La presenza di colui che pratica l’illegalità Alla lettera il testo greco dice semplicemente “la presenza del quale”. Il contesto rende chiaro che la presenza a cui si fa riferimento non è quella di Cristo ma quella di “colui che pratica l’illegalità” menzionato nel versetto precedente.
è dovuta all’azione di Satana Il termine greco qui reso “azione” può anche essere reso “opera” o “attività”. Secondo un commentario, nelle Scritture Greche Cristiane “è usato solo in riferimento a una forza soprannaturale, sia essa divina o demoniaca”. Paolo indica quindi che Satana usa la sua potenza sovrumana per dare potere all’“uomo dell’illegalità” (2Ts 2:3). È inoltre interessante ricordare che “Satana” viene da un termine ebraico che significa “uno che oppone resistenza”, e in effetti “l’uomo dell’illegalità” oppone resistenza a Geova contrastando i suoi insegnamenti e osteggiando il suo popolo. (Vedi approfondimento a Mt 4:10.)
prodigi O “portenti”. I veri apostoli di Cristo compivano opere potenti, segni e prodigi perché avevano lo spirito santo di Dio (At 2:43; 5:12; 15:12; 2Co 12:12). Al contrario, simili manifestazioni compiute dal ribelle “uomo dell’illegalità” sarebbero in realtà indice della potente azione di Satana (2Ts 2:3). Questi “prodigi” possono essere definiti menzogneri o nel senso che sono una finzione o nel senso che portano a conclusioni sbagliate o ingannevoli (2Ts 2:10, 11). In questo modo allontanerebbero le persone dalla Fonte della vita e dal sentiero che conduce alla vita eterna. (Confronta Mt 7:22, 23; 2Co 11:3, 12-15; vedi approfondimento ad At 2:19.)
inganno O “raggiro”, “seduzione”. Il termine greco era a volte usato come sinonimo di piacere sensuale, il che lascia intendere che l’inganno di cui si parla qui potrebbe comportare non una vera e propria frode ma l’allettamento esercitato dai desideri peccaminosi e materialistici. (Vedi approfondimento a Col 2:8.)
amati da Geova Paolo qui assicura ai suoi fratelli di Tessalonica che, pensando a loro, è grato a Dio; inoltre ricorda loro che Geova Dio li ama. Usa un’espressione simile in 1Ts 1:4, dove li definisce “amati da Dio”. Queste espressioni sembrano richiamarne altre simili che ricorrono nelle Scritture Ebraiche a proposito dell’amore di Geova Dio per il suo popolo (De 7:7, 8; 33:12; per maggiori informazioni sull’uso del nome divino qui, vedi App. C3 introduzione; 2Ts 2:13).
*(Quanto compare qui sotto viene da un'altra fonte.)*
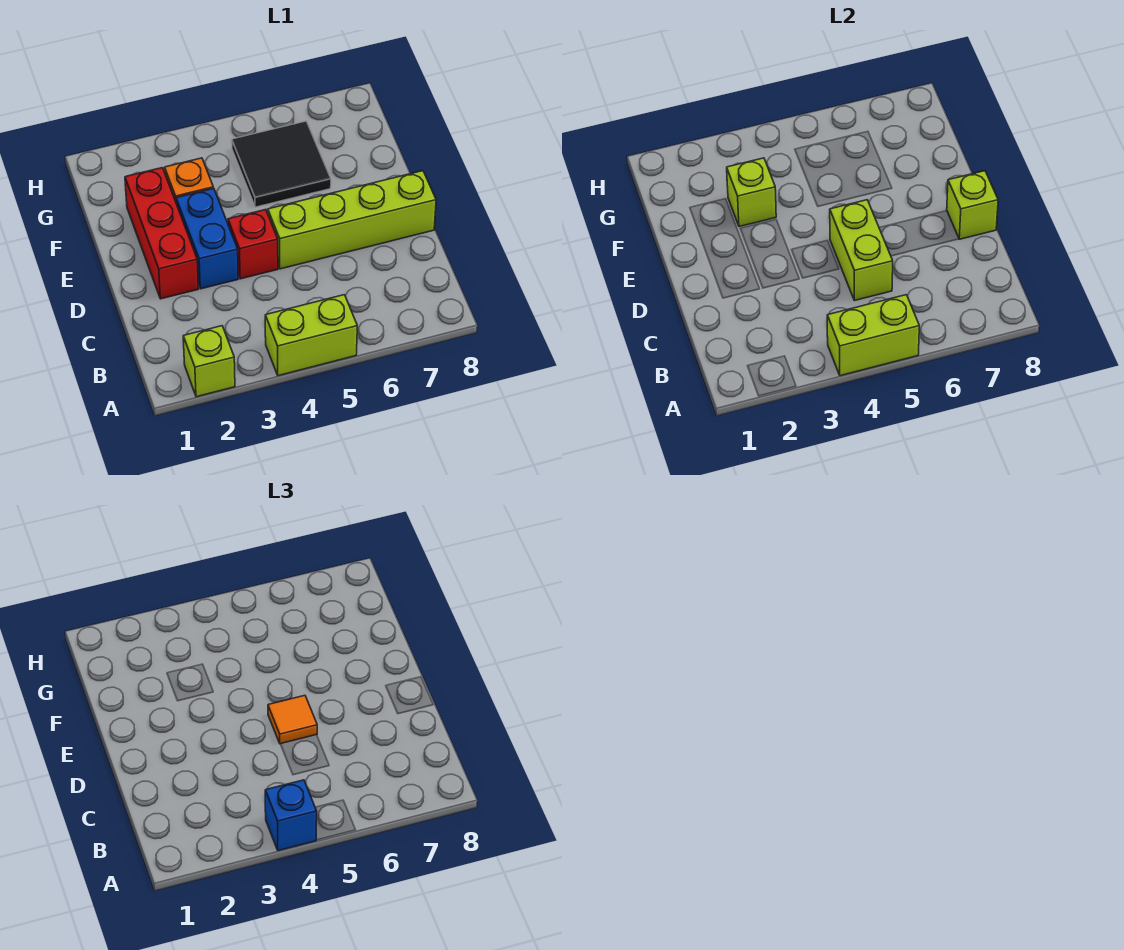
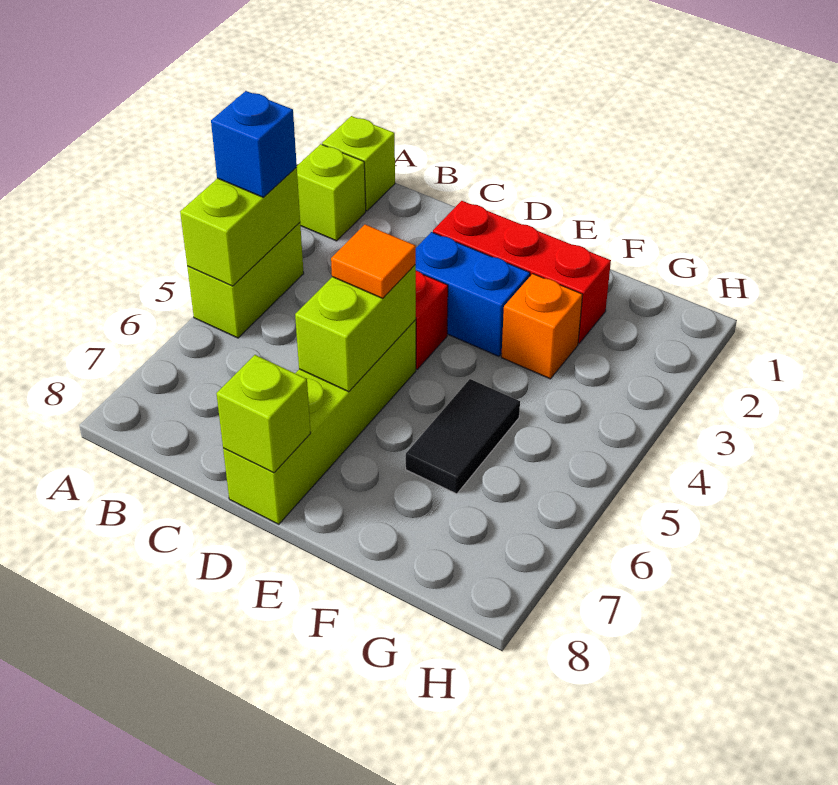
lime brick C5:D5 level 2 -> lime brick D5:D6 level 2
lime brick F3 level 2 -> lime brick A1 level 1
black tile F5:G6 level 1 -> black tile F5:F6 level 1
le tradizioni che vi sono state insegnate Qui Paolo si riferisce a tradizioni appropriate o accettabili dal punto di vista della vera adorazione. (Vedi approfondimento a 1Co 11:2.)
immeritata bontà Vedi Glossario.
conforto eterno Il sostantivo greco originale qui reso “conforto” (paràklesis) è affine a un verbo (parakalèo) che letteralmente significa “chiamare a sé”. (Vedi approfondimento a 2Co 1:3.) Il conforto che Dio dà è “eterno”, non ha fine. (Vedi approfondimento a 2Ts 2:17.)
confortino il vostro cuore In questo augurio Paolo usa un verbo greco (parakalèo), qui reso “confortare”, che alla lettera significa “chiamare a sé”. (Vedi approfondimento a Ro 12:8.) Nel v. 16 ha appena detto che Geova ama i suoi servitori (“Dio [...] ci ha amato”); a questa verità fondamentale ora collega il concetto di conforto per il cuore (Ro 8:32, 38, 39; Ef 1:7; 2:4, 5). Questo pensiero dev’essere stato particolarmente incoraggiante per i cristiani di Tessalonica, che stavano subendo la persecuzione (2Ts 1:4).